Hochspannung beim Handball | TUSEM Essen

Mit Hochspannung erwarteten die Redakteure von SportBeiUns ihr erstes Handball Live-Spiel seit fast 10 Jahren. Damals waren wir zu Besuch in der König-Pilsner-Arena in Oberhausen. Zu einer Zeit, als die Handballer von TUSEM Essen, wegen des Umbaus der Grugahalle, nach Oberhausen ausweichen musste. Sportlich lief es auch besser. Die Mannschaft spielte zu diesem Zeitpunkt noch in der Handball Bundesliga. Am vergangenen Freitag, den 10.10.2014, stand nun die Begegnung des 8. Spieltags gegen die Absteiger vom TV Emsdetten auf dem Programm. Mehr als 1.600 Zuschauer versammelten sich in der Sporthalle „Am Hallo“, um ihre Mannschaft lautstark zu unterstützen.

Klare Geschichte? – Von wegen!

Alles in allem sah es seit Beginn der Partie nach einer klaren Angelegenheit für die Essener aus. Die Halbzeitführung von 17:7 sprach eine deutliche Sprache. Die Emsdettener wurden nach allen Regeln der Kunst zerlegt und vorgeführt. Sogar ein direkter Wurf von Torwart Carlos Donderis Vegas fand den Weg ins Tor. Das Bild sollte sich aber in der zweiten Hälfte ändern. Die Essener, besonders in Person von Linksaußen Lasse Seidel, vergaben (teils unglücklich) beste Gelegenheiten das Spiel vorzeitig für sich zu entscheiden. Es kam, wie es kommen musste. Die Emsdettener drehten auf und stellten den bisherigen Spielverlauf komplett auf den Kopf. So kamen sie gegen Ende der Partie sogar zum 27:27 Ausgleich. Dieser hielt bis zur Schlusssekunde, als Rechtaußen Peter Hornyak mit dem Mute der Verzweiflung doch noch den Siegtreffer für die TUSEM erzielte und so den ersten Heimsieg der Saison perfekt machte. Ein Drama, mit dem zur Halbzeit wohl niemand mehr gerechnet hatte, bekam seine passende Krönung.

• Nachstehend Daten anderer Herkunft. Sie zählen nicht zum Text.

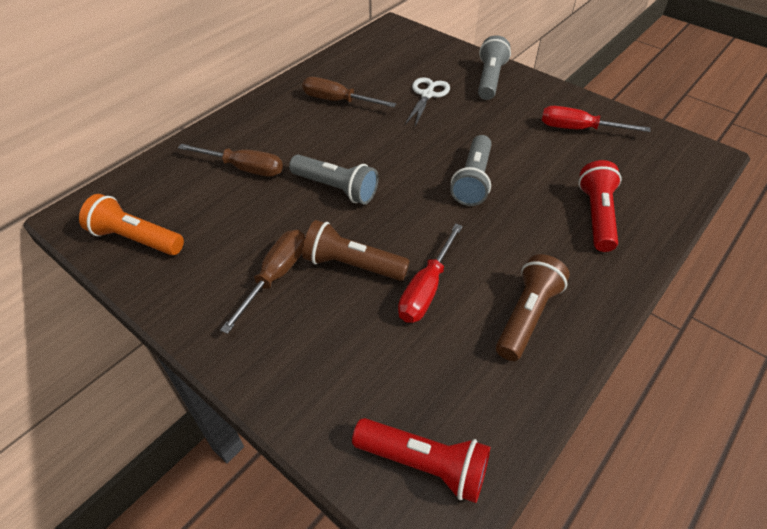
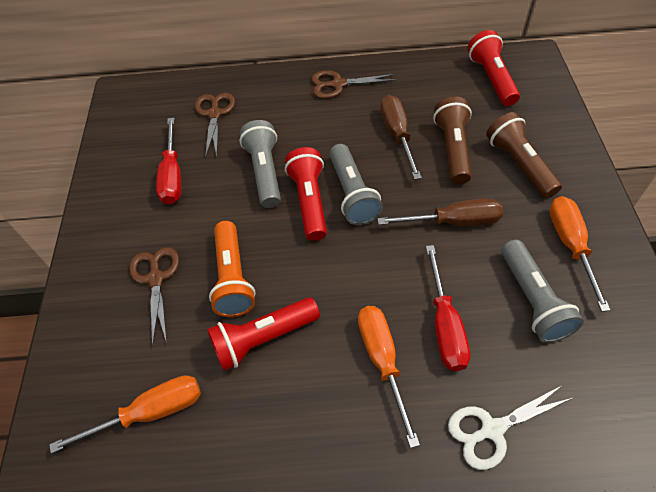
brown scissors: 0 -> 3
brown screwdriver: 3 -> 2
orange screwdriver: 0 -> 3
red flashlight: 2 -> 3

Stimmung wohin das Auge reicht

Nach der Energieleistung feierte sich die Mannschaft ausgelassen auf dem Spielfeld und zusammen mit den Fans. Für alle, die noch nie einem Handballspiel beigewohnt haben, denen sei versichert, dass die Stimmung kaum noch zu steigern ist. Mehrere Trommler heizen die Fans ein und Maskottchen Elmar tut sein Übriges. Für lautstärkeempfindliche Menschen ist ein Besuch auf jeden Fall nicht ohne Hörschutz zu empfehlen.